Sarah Palin on Martin Bashir: 'Refreshing' That Media Said 'Standards Have Got to Be Higher'
Meanwhile, fellow former MSNBC host Alec Baldwin chimed in with favorable words for Bashir: He "created great television."
Sarah Palin had some rare favorable words for the media as she accepted the resignation of MSNBC's Martin Bashir after the host's mid-November monologue incited outrage for what he admitted were "ill-judged" comments about the former Alaska governor.
"It was refreshing to see, though, that many in the media did come out and say, 'Look, our standards have got to be higher than this,' " Palin said Thursday on Fox and Friends, which devoted several minutes to her reaction. "Those with that platform, with a microphone, a camera in their face, they have to have some more responsibility taken."
"My role was to accept his apology and be humble enough to, you know, accept it and move on," she said, later adding that she had become accustomed to offensive remarks said about her. "At this point I'm used to it, that's kind of a sad state of affairs too to have to admit that I am used to it."
In a segment on Bashir's 4 p.m. MSNBC show on Nov. 15, the host made crude remarks about Palin that led to the anchor's time off and resignation.
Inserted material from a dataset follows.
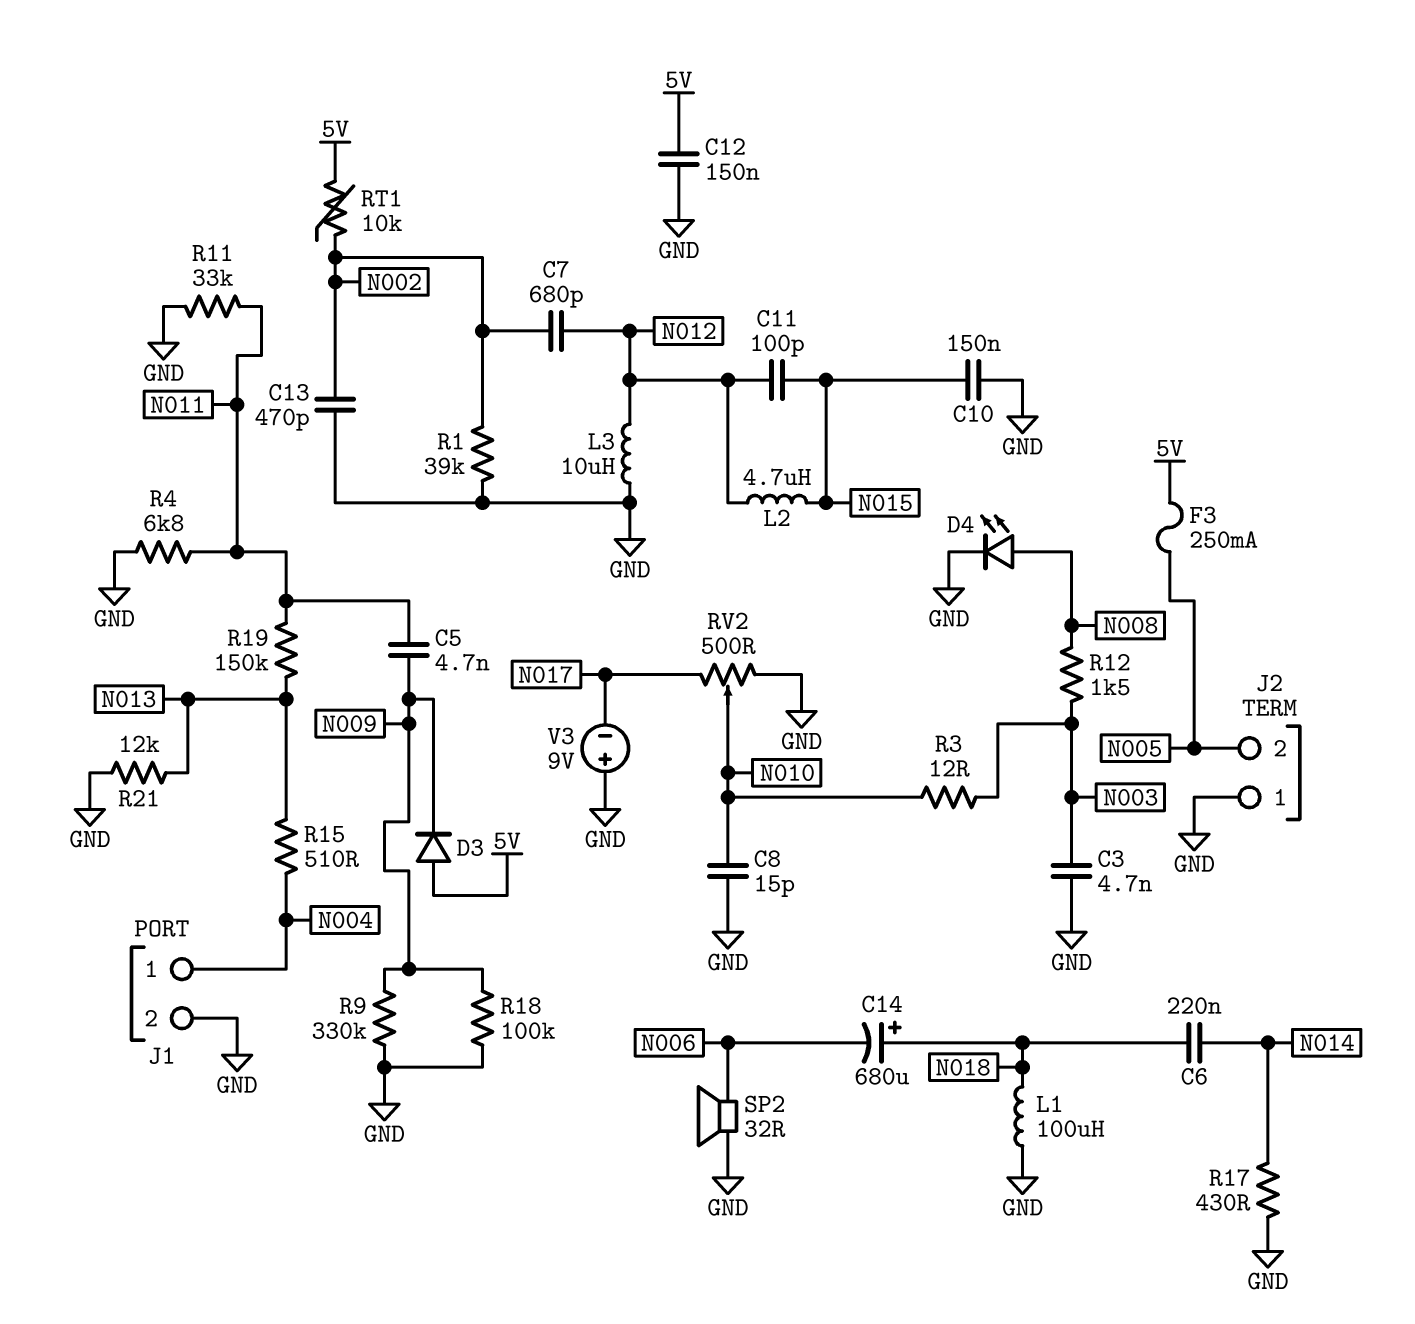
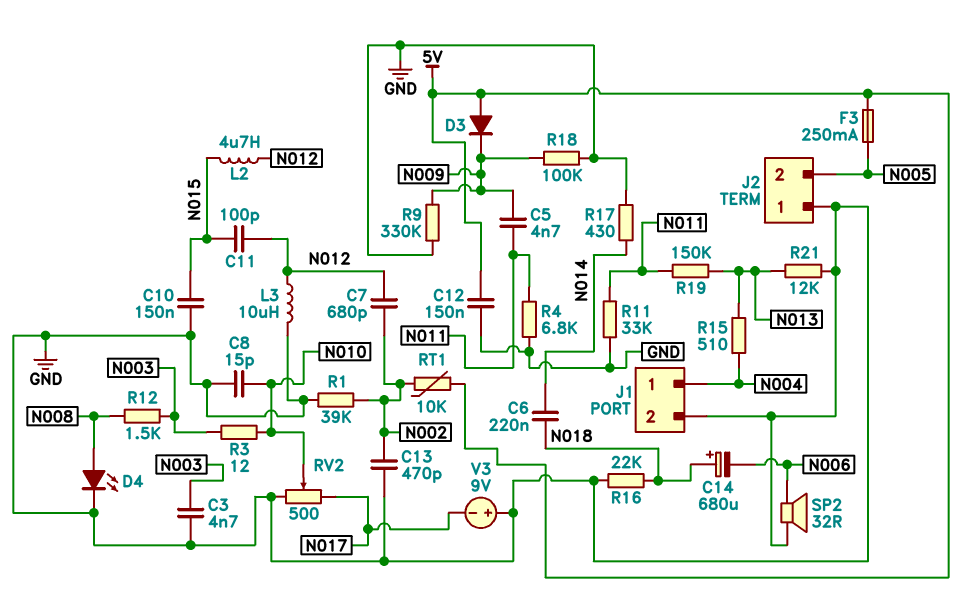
L1: 100uH (GND, N018) -> none
R16: none -> 22k (GND, N018)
"It is my sincere hope that all of my colleagues, at this special network, will be allowed to focus on the issues that matter without the distraction of myself or my ill-judged comments," Bashir said in his resignation statement. "I deeply regret what was said, will endeavor to work hard at making constructive contributions in the future and will always have a deep appreciation for our viewers."
Meanwhile, on Wednesday evening, former 30 Rock actor Alec Baldwin wrote favorably of Bashir and criticized news networks for creating homogenous programming.
Baldwin -- whose own one-hour MSNBC show was recently canceled after the actor hurled homophobic remarks at a paparazzo -- stated on Twitter that Bashir had "created great television" at the progressive-leaning network.
"Broadcasters on certain networks are called upon to offer analysis of events and public policy, day in, day out," Baldwin wrote in a series of tweets. "Often with tremendous aggression and scalding language. If, over the course of hundreds of hours on the air, they commit a foul.....Then it's like high-sticking in hockey or a late hit in the NFL. Throw a flag. But to end someone's job?"
The star's Up Late With Alec Baldwin show was canceled only a month and a half after its Oct. 11 debut. The actor stated on Twitter of the cable networks: "And their need for a reliable, even forced, homogeneity is more apparent than ever."
On Thursday, Baldwin tweeted a clarification of his favorable comments: "You can disapprove of Bashir's single remark and still acknowledge his talent."